Is there a feature to push DNS from the dashboard?

I recently deleted one of my linodes whose IP address was associated with my domain name.

I then deleted the the DNS host/zone file for that domain and re-created it in another linode.

I'm aware of propagation, but I think pushing out new DNS could help speed up the process. (Prop took just a few minutes the first time I added this domain to my now deleted linode).

6 Replies

You write:

I'm aware of propagation, but I think pushing out new DNS could help speed up the process.

Your domain is added/deleted/changed almost immediately at Linode. I understand your desire to see your changes more quickly if you're half-a-world away. However, the rest of the world doesn't necessarily feel your urgency ;-) I'm afraid the propagation process is largely outside yours/Linode's control…

-- sw

I think you kind of missed the point of my question.

I'm not in a rush to see my domain name propagate since this a testing server.

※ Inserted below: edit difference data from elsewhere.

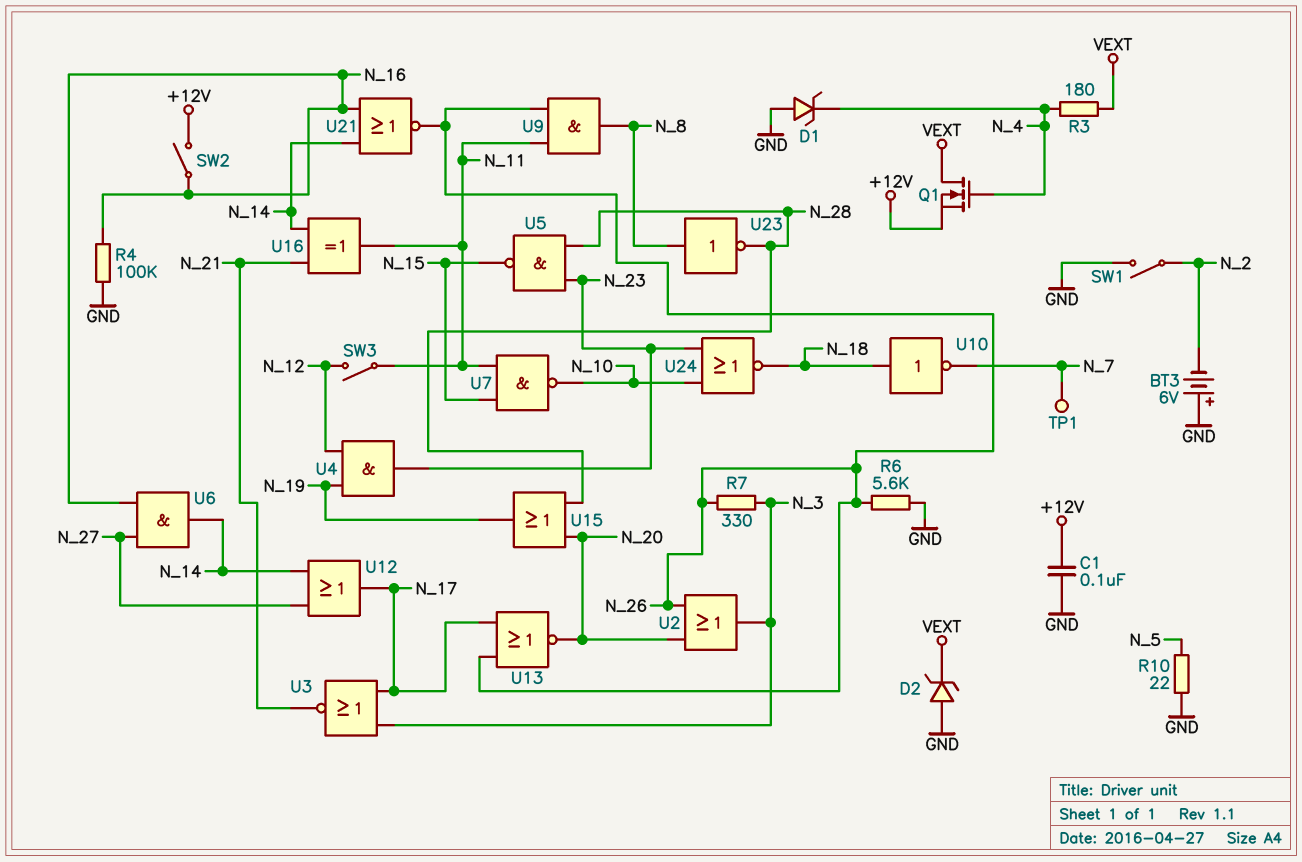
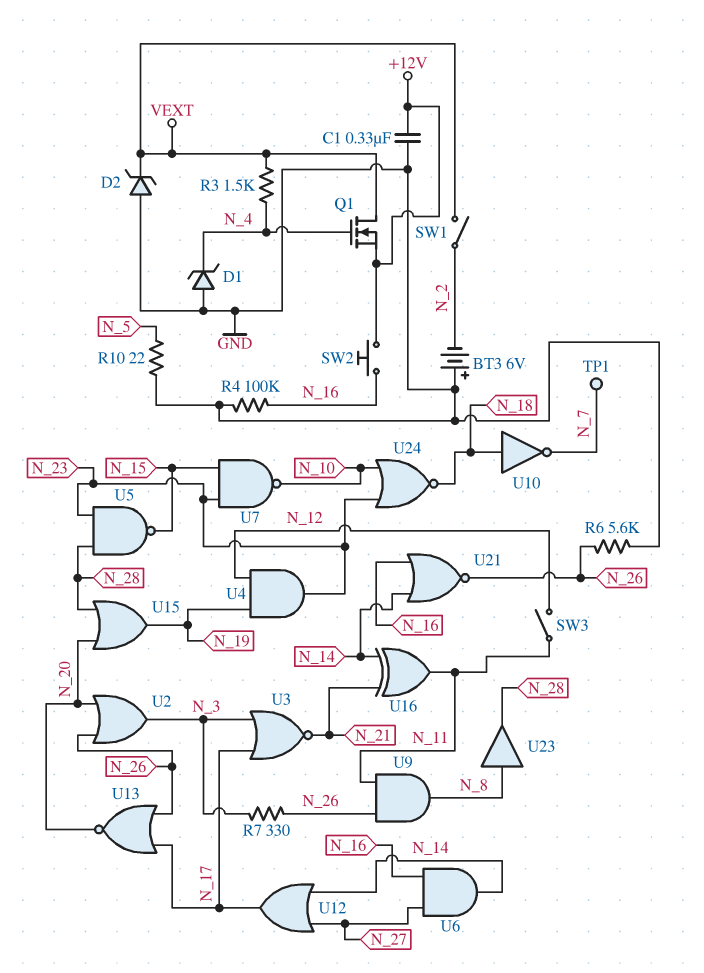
C1: 100nF (+12V, GND) -> 330nF (+12V, GND)
R3: 180 (N_4, VEXT) -> 1.5k (N_4, VEXT)
SW1: switch (GND, N_2) -> switch (N_2, VEXT)
SW2: switch (+12V, N_16) -> button (+12V, N_16)
U7: NAND (in N_11, in N_15, out N_10) -> NAND (in N_15, in N_23, out N_10)
U23: NOT (in N_8, out N_28) -> buffer (in N_8, out N_28)

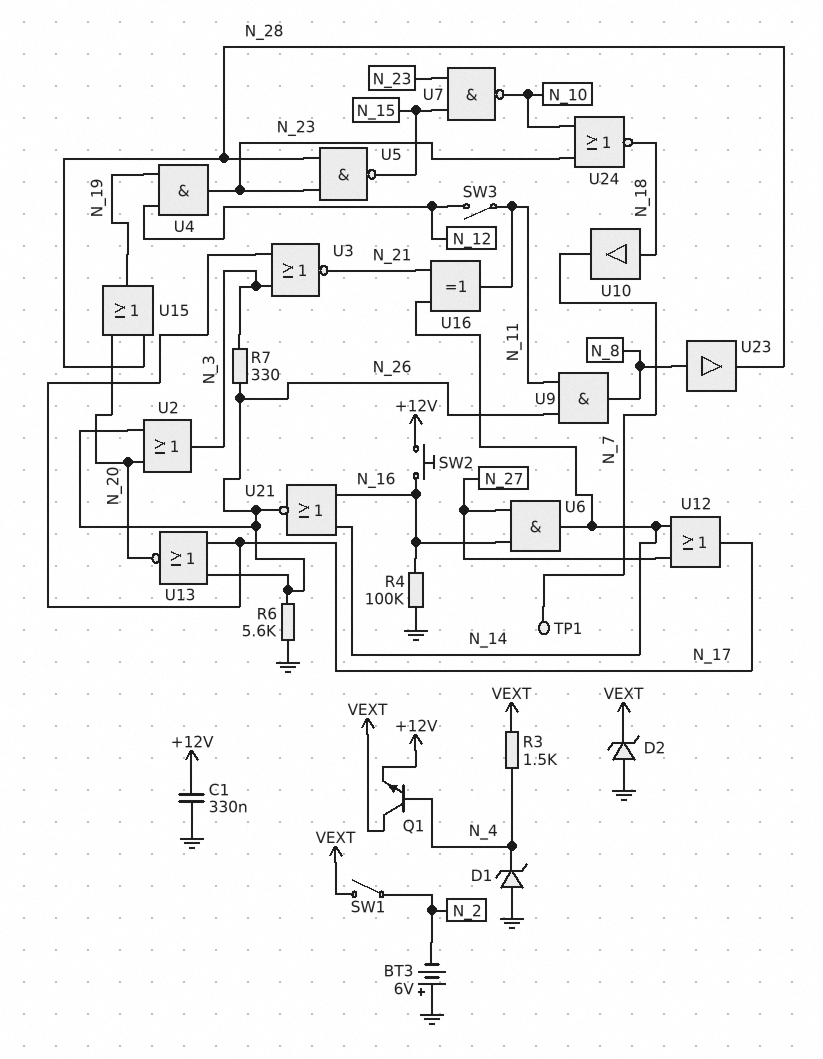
Q1: NMOS (G N_4, D VEXT, S +12V) -> NPN (B N_4, C VEXT, E +12V)
R10: 22 (GND, N_5) -> none
U10: NOT (in N_18, out N_7) -> buffer (in N_18, out N_7)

What I would like to know is whether there's built-in feature to push DNS from the dashboard. But I guess the answer is "no."

Maybe I got spoiled by cPanel/WHM.

to push DNS from the dashboard

What exactly do you mean by “pushing DNS”?

Changes made to your zones through the Cloud Manager are live within 60 seconds on Linode’s global DNS servers.

If you make sure you use an equally-low time-to-live, even propagation won’t be an issue as records won’t be cached for long, thus making your changes very close to “live” globally.

After reading @andysh's comments, I guess I'm confused too. I'm equally confused by this:

Maybe I got spoiled by cPanel/WHM.

How can cPanel/WHM make a sysadmin in Pakistan or Zimbabwe propagate your DNS changes any faster?

-- sw


I can vaguely remember hearing about a feature of (I think it was) Google DNS, whereby admins can notify Google of a change to their DNS records, and Google DNS will flush their cache of said record/zones - thus speeding up propagation for anyone using their resolvers ( and

That's the only thing I can think @alexd means.

Which, keeping a low TTL anyway, would solve for everyone - not just anyone using Google's public resolvers. Cloudflare-hosted/-protected domains use a TTL of 5 minutes, so I cannot imagine keeping a permanently low TTL is a Bad Thing(TM) these days.

@andysh --

All my records have "Default" for the TTL. Do you know what that is?

I have to confess that this isn't really an issue for me. DNS propagation around the northern Pacific Rim is pretty fast.